TNT 【KNIGHTS OF THE NEW THUNDER】/国内盤/ノルウェー

もりもりのメタル感想文

(1) SEVEN SEAS
(2) READY TO LEAVE
(3) KLASSISK ROMANCE
(4) LAST SUMMER'S EVIL
(5) WITHOUT YOUR LOVE
(6) TOR WITH THE HAMMER
(7) BREAK THE ICE
(8) U.S.A.
(9) DEADLY METAL
(10) KNIGHTS OF THE THUNDER
(11) EDDIE

(11):Bonus Track

ノルウェーと言えばTNT。本作はVoに驚異のハイトーン・アメリカ人シンガー、トニー・ハーネルを迎えての1発目、'84年発表の2ndアルバムになります。Voの交代によるところも大きいですが、前作よりもあらゆる面において飛躍した作品と言えるでしょう。またこのTNT、ここから3rd、4thと確実に大きく成長していくわけですが、そういう意味ではこの2ndの内容はまだまだ発展途上にある作品とも言えます。ついでにジャケット・デザインも発展途上と言えるでしょうねぇ。(笑)本作品、まず彼らのあの独特な音楽性が少し確立されつつあります。Guロニー・ル・テクロのハイ・テクニカルで一風変わったギター・プレイと、トニー・ハーネルの天まで突き抜けそうなハイトーン・ヴォイスが織り成す楽曲の数々は実にユニークで個性的。基本北欧らしい透明感のあるメロディアスなHMなんですが、ファスト・ナンバー(2)やドライヴ・チューン(6)、勇壮な(10)など、何か不思議な魅力があるんですよね~。アメリカやイギリスのバンドには決してないものがここにはございます。とりわけ北欧メタルのシンガーよりも北欧メタルらしい(笑)トニーの歌声は聴く者を実に瑞々しい気持ちにさせてくれます。

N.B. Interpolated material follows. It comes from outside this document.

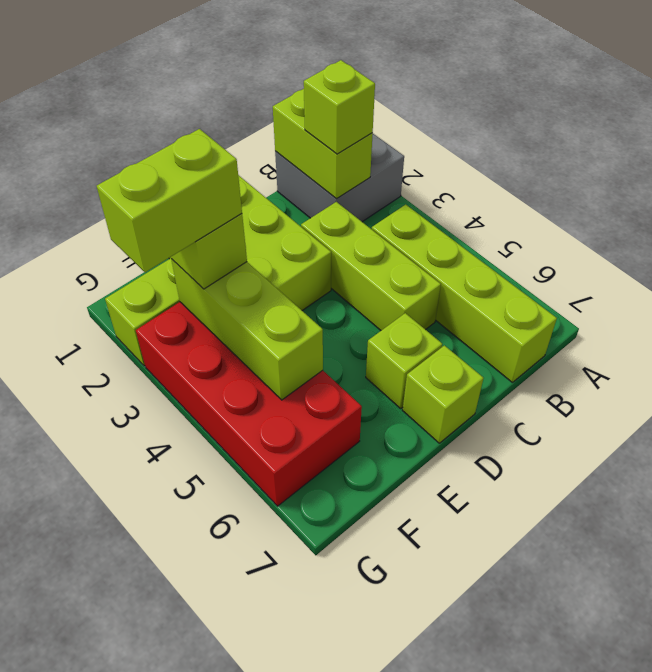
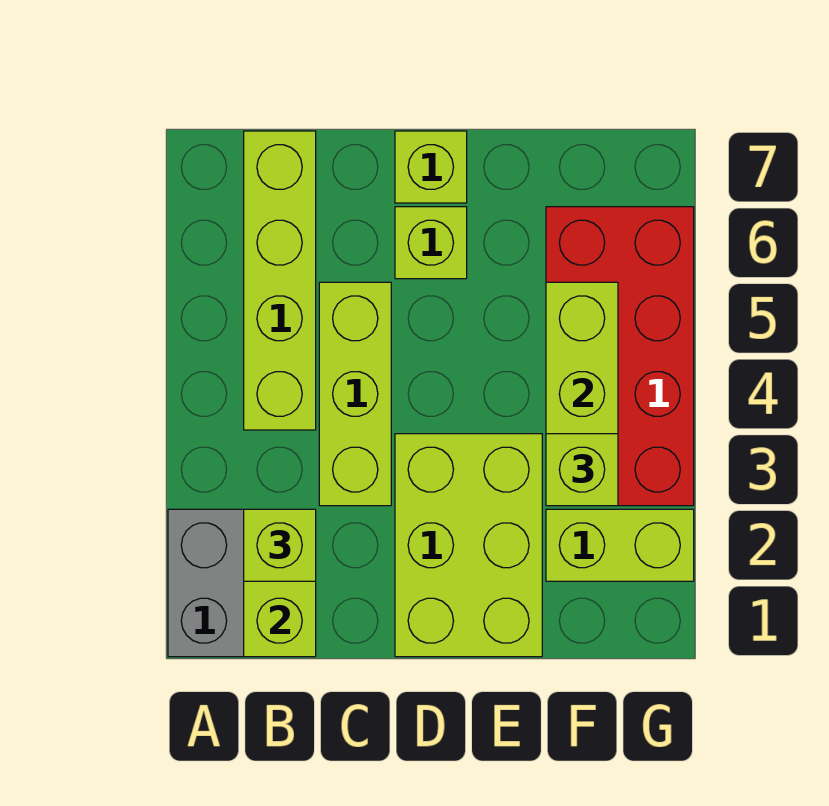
lime brick F3:G3 level 4 -> none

特にしっとりとした叙情バラード(5)のような曲ではそれが顕著に表れ、そのクリスタルの如き綺麗で伸びやかなハイトーンは本当に聴いていて心地良い!本CDのライナーによれば、新Voは元MSGのゲイリー・バーデンが最有力候補だったらしいのですが、いやぁ~トニーに決まって本当によかったぁ~。(笑)ゲイリーがVoだと恐らく(いや絶対。笑)全然印象が違って聴こえたでしょうねぇ~。(第一こんなハイトーン無理だろう。笑)Vo交代劇からも分かるように本作は前作1stと違い世界(アメリカ)進出を狙って制作された作品なのですが、でもそこはまだ当時の北欧圏の1国、まだまだマイナー臭漂う垢抜けない作風であることは否めません。しかしながらここには確かにその後の未来へと繋がるダイヤモンドの原石とも言うべき音楽性がしっかりと根差しております。そして確実にバトンを受け渡し、'89年のあの奇跡の大名盤【INTUITION】の誕生と相成るわけなのでございます。・・・なんつって。(笑)

お気に入り:メロディアスなファスト・チューン(2)、美しくしっとりとした叙情バラード(5)、やはりファストな(9)の他、一風変わったドライヴ・ナンバー(6)、比較的洗練されたキャッチーな(7)、荘厳かつ勇壮な雰囲気の(10)など。